隨后,她眨巴著眼睛望著左開宇,滿臉的委屈,覺得自己犯了錯,會惹左開宇不高興。
她就嘀咕自語著:“還不是你丟下我。”
左開宇微微搖頭,揉了揉薛見霜的小腦袋瓜,說:“靜如,我沒生氣,小孩子的話,大家都不會當真的,別人可不能亂說喲。”
薛見霜趕忙點頭,嘻嘻一笑:“不亂說。”
十一點半左右,姜家邀請的賓客都到了。
這時候,姜稚月開始發話,說:“諸位,我爺爺說了,今日我太爺爺百歲壽宴,是不會收禮金的。”
“所以,請準備了禮金的朋友就不要把禮金拿出來了,大家難得一聚,把酒言歡就行。”
“當然,我也知道,有些朋友是給我爺爺準備了賀壽禮的,關于這賀壽禮,若是不貴重,可以收下,若是太貴重,依舊是會還回的。”
“所以請各位都斟酌一下,別壞了今天的氣氛。”
眾人聽到這話,準備了禮金的人也就把紅包往兜里深處摁了摁。
那些準備了賀壽禮的,則是要送出去的,姜家若是退回來,就收下,若是不退,也正合心意。
幾分鐘后,姜逐遠到了小廳,招呼一聲:“諸位,請到壽宴廳入座吧。”
午宴馬上開始。
眾人點頭,皆是起身,跟在姜稚月與左開宇身后,前往壽宴廳。
宴席五桌,每桌八人。
每桌都放著八個名字牌,眾人就各自尋找著各自的座位。
不都是,眾人都入了席。
左開宇這一桌,八個人分別是他,姜稚月,紀青云,紀青音,夏為民,薛齊云,秦悅以及姜稚月的好友屈風。
不多時,姜易航從廳外走進來,說:“諸位,太老爺子來了,不用鼓掌,他就是想看看大家。
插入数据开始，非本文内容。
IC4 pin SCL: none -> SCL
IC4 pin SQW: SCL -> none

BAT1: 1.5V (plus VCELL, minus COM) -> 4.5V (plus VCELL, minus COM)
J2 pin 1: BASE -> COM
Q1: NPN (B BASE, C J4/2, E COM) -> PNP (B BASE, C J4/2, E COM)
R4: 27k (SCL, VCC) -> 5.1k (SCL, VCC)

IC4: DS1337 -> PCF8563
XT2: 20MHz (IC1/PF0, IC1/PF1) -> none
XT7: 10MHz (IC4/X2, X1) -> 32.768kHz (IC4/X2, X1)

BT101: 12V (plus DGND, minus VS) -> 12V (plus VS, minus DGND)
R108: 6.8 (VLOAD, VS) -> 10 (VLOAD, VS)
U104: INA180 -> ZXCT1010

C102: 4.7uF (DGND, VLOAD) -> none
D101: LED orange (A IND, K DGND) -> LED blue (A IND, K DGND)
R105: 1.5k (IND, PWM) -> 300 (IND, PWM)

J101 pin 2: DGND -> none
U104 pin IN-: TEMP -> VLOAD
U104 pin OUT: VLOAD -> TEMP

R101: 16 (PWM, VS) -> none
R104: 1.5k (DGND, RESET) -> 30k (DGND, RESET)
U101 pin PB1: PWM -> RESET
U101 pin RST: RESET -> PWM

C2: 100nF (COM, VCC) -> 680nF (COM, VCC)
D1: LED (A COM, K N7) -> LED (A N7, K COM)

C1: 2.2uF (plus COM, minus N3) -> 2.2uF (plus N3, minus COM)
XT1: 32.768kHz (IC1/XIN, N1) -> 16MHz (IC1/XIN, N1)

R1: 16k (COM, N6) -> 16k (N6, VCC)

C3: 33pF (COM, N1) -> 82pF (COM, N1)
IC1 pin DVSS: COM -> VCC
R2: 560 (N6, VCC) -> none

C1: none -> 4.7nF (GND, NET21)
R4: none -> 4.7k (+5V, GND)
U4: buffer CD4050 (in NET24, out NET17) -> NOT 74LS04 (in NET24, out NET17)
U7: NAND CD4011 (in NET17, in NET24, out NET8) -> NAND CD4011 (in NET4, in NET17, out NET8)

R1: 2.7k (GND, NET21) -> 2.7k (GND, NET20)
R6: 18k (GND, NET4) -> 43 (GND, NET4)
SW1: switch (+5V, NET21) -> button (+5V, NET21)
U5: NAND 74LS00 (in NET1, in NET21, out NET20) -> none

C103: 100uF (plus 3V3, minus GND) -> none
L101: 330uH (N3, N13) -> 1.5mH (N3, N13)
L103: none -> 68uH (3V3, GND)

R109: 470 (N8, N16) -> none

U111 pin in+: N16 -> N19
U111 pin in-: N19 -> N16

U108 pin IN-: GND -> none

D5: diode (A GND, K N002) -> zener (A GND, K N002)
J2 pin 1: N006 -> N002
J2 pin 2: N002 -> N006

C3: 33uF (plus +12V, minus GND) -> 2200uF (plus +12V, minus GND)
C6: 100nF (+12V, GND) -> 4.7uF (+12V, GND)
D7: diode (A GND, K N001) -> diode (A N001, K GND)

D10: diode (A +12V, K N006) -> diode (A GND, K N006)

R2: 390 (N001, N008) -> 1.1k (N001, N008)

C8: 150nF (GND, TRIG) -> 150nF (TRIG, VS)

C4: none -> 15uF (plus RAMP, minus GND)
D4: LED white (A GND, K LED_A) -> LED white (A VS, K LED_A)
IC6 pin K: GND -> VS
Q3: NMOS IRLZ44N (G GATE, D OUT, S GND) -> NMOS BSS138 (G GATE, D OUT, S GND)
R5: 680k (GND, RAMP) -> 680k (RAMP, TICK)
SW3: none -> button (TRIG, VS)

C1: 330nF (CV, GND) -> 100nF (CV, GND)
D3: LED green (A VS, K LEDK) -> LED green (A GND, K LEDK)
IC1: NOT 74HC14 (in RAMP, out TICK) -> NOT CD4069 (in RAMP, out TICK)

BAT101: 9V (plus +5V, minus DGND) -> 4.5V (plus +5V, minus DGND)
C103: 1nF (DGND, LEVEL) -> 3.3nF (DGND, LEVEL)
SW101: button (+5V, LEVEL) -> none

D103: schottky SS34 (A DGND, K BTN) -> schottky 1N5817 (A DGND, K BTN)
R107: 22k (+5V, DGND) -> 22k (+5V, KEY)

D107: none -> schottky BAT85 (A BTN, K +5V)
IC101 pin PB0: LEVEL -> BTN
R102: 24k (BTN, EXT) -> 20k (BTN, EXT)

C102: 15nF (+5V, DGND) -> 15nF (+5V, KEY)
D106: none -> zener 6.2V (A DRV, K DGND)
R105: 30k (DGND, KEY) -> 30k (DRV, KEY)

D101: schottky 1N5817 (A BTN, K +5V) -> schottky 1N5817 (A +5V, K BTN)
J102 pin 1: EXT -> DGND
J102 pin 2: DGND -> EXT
”
眾人點頭。
隨后,那小老頭兒就從廳外被推進來,推他的人不是姜家人,而是紀春臨。
紀春臨很小心,推得很慢,他身旁則是姜永浩與姜上河。
再往后,便是隨時待命的護士與醫生。
這一刻,廳內坐著的眾人皆是起身,盯著坐在輪椅上的小老頭兒。
紀春臨從過道中間推著小老頭兒向前,左右兩側桌席上的客人都能近距離的看到小老頭兒,小老頭兒也能夠微微轉頭,盯著來參加他百歲壽宴的年輕客人們。
他面帶微笑,對著眾人點頭。
紀春臨走得很慢,十米左右的距離,他推著走了整整一分鐘。
到了主桌上,小老頭兒的輪椅被推到最中間,他左右兩側分別是姜永浩與紀春臨。
其他人則是姜上乾,姜上河,朱文英,以及朱子興夫婦。
主桌上,姜易航安排的都是長輩。
姜易航是今天的主事人,他要開場。
他從一旁走到中間,高聲道:“我代表姜家在此誠摯的歡迎諸位來參加我太爺爺的百歲壽誕。”
說完,他鞠了躬。
這時候,紀春臨起身,說:“易航,我說兩句吧。”
姜易航轉身,看著紀春臨,點了點頭。
紀春臨站在小老頭身側,說:“諸位,這次壽宴很不平凡,之所以把你們這些中青年一輩叫回京城參加這個壽宴,是想讓太老爺子看一看,你們這些國家的希望。”
“當然,這也是太老爺子的意思,他說,咱們國家,注重的就是傳承,一代一代的傳承,這是文化,這是禮儀,更是流淌在血液里的信仰。”
“所以,他要趁著現在意識還清醒的時候看看你們,多看你們一眼,讓你們記住,咱們國家有今天的成就是來之不易的。”